研修会で講師が話す内容を聴覚障害者に伝える手話通訳士
 テレビや講演会などで手話や手話通訳を見られた方はあると思います。国際障害者年を契機に聴覚障害者の社会参加が広がりました。聴覚障害者が社会参加する上で、なくてはならないのが手話通訳です。

 手話通訳の仕事を担う資格としては、手話通訳士と手話通訳者があります。手話通訳士は、厚生労働大臣が認定した社会福祉法人聴力障害者情報文化センターが実施する手話通訳技能認定試験(手話通訳士試験)に合格して登録した人を言います。また、手話通訳者とは、都道府県の認定通訳者を言います。

 手話ができることと手話通訳ができることは違うのです。

 手話通訳は、コミュニケーションを保障し、聞こえない事により不利益が生じないようにすることが目的です。また、個人情報やプライバシーを知ることになるため、高い倫理観と公正な態度、幅広い知識および高い通訳技術が求められます。そのため、手話通訳士試験では、「障害者福祉の基礎知識」「聴覚障害者に関する基礎知識」「手話通訳のあり方」「国語」の学科試験と、聞き取り通訳と読み取り通訳の実技試験があります。受験資格は20歳以上となっています。

 手話通訳士試験は、1989年に第1回が実施され昨年4月現在で3608人(京都府107人、滋賀県42人)が登録しています。手話通訳士の資格が必要な通訳は政見放送ですが、そのほかに専門的な技術が求められるところでは手話通訳士が対応しています。

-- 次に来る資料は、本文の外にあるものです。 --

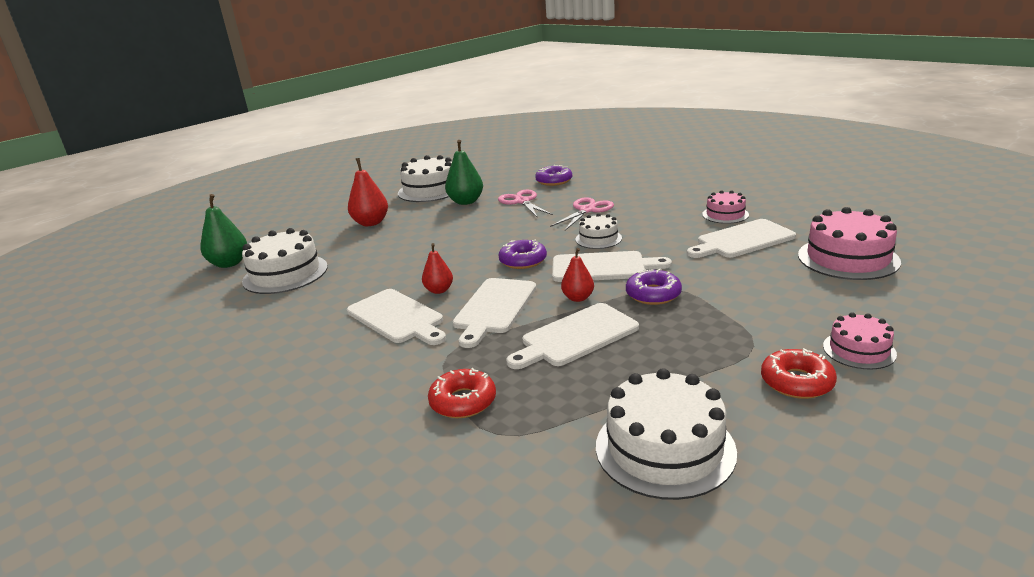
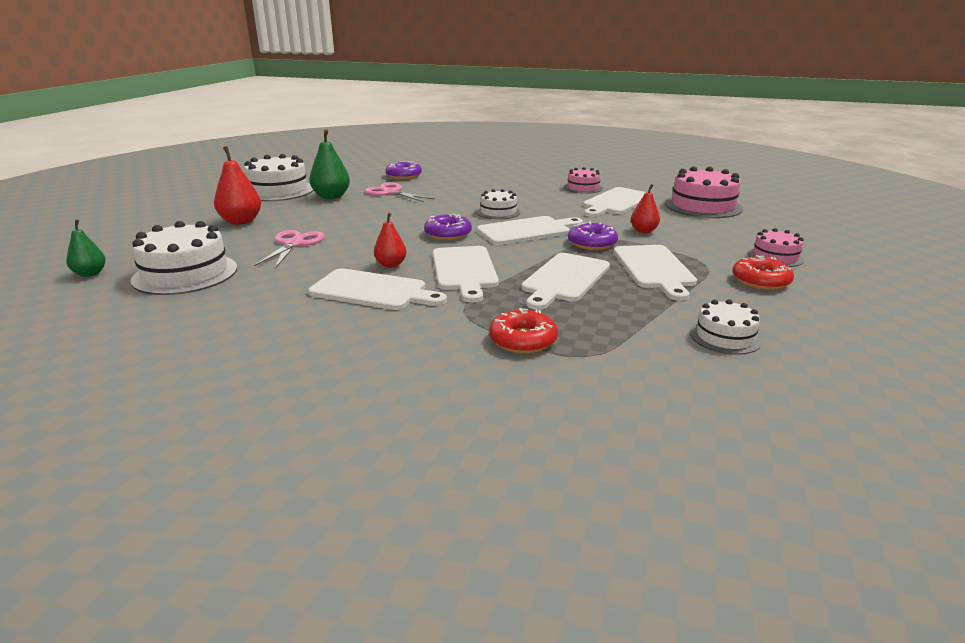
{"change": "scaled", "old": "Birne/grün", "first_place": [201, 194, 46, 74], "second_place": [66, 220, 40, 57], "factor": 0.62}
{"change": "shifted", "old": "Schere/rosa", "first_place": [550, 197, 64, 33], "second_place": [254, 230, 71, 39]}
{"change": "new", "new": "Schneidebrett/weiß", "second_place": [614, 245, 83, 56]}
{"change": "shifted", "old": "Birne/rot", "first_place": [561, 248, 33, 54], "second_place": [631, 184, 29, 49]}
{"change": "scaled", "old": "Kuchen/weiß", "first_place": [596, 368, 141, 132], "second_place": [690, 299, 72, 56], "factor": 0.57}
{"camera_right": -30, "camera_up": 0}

 この手話通訳士制度実現に向けて、全日本ろうあ連盟と全国手話通訳問題研究会は、85年に聴覚障害者の生活実態や不安定な手話通訳者の身分などをパンフレット「I LOVEコミュニケーション」にまとめ、120万人を超える国民に販売し、普及するという大運動を展開しました。パンフレットでは、最低4000人の手話通訳士が必要とありますが、30年経過した現在でも目標数に到達していません。

 全国手話通訳問題研究会では、5年に一度「雇用されている手話通訳者の実態調査」を行っています。2015年の調査では、平均年齢が52・1歳となり、手話通訳者の高齢化が進んでいます。未来を担う手話通訳士・者を増やすために、養成と身分保障の充実は急務と考えます。手話言語条例制定などにより、手話講習会などで学ぶ人たちは増えていくと思われます。手話通訳士・者をめざす人が一人でも多く増えてほしいと願っています。